Next Generation Sequencing Facilitates Quantitative Analysis of Wild Type and Wac B Cell Conditional Knockout Activated B Cells Transcriptomes

To investigate the function of Wac in the regulation of B cell activation and plasmablasts differentiation, we used Cre-Loxp system to generate Wac conditional knockout mice (Wacf/f Cd19cre/+). We then performed gene expression profiling analysis using data obtained from RNA-seq of in vitro LPS activated wild-type and Wac knockout B cells.

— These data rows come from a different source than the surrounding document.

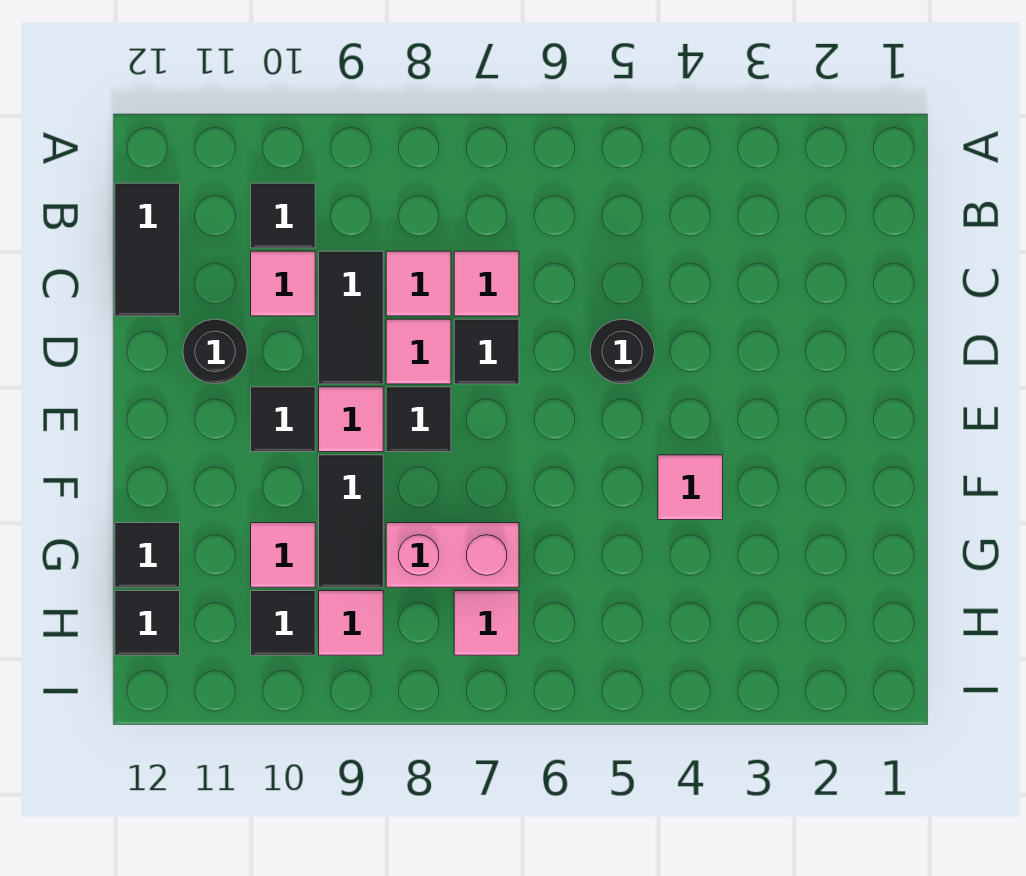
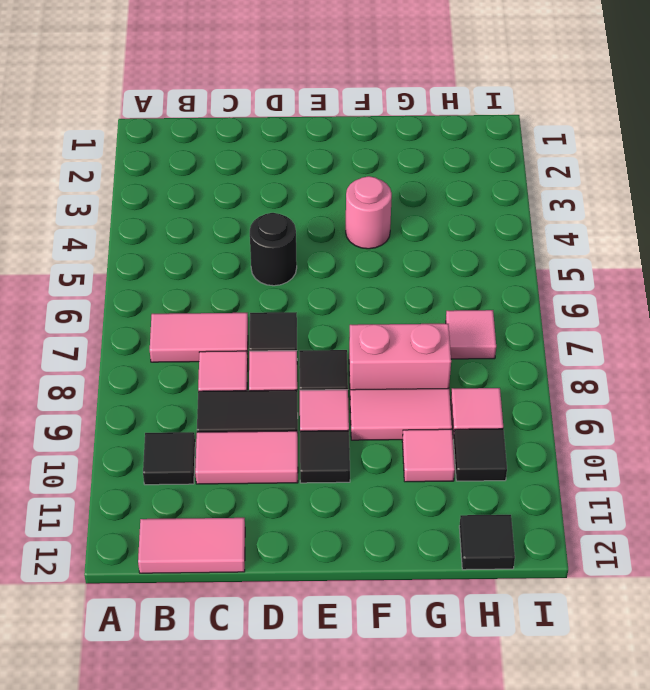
black tile B12:C12 level 1 -> pink tile B12:C12 level 1
pink tile C7 level 1 -> pink tile B7:C7 level 1
pink tile C10 level 1 -> pink tile C10:D10 level 1
black round brick D11 level 1 -> none
pink tile F4 level 1 -> pink round brick F4 level 1
black tile F9:G9 level 1 -> pink tile F9:G9 level 1
pink brick G7:G8 level 1 -> pink brick F8:G8 level 1
black tile G12 level 1 -> none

Overall design: Splenic B cells from wild-type and Wac Cd19-cre conditional knockout mice were purified using anti-CD43 microbeads and cultured 24 hours at the concentration of 2 million cells per ml in DMEM medium supplemented with 10% FBS, 1% penicillin/streptomycin, 1% non-essential amino acids and 20 µg/ml LPS at 37? with 5% CO2. Total RNA of in vitro activated B cells was extracted using RNeasy Mini Kit (Qiagen) and poly(A) mRNA was isolated with the poly(A) mRNA Magnetic Isolation Module (NEB). Libraries were prepared using NEBNext Ultra RNA Library Prep Kit for Illumina (NEB) and sequenced on an Illumina Hiseq instrument (Illumina). Sequence reads were filtrated using Cutadapt (V1.9.1), and then mapped to the reference genome sequences (GRCm38.98) using Hisat2 (V2.0.1). Gene expression level was calculated using Htseq software (V0.6.1).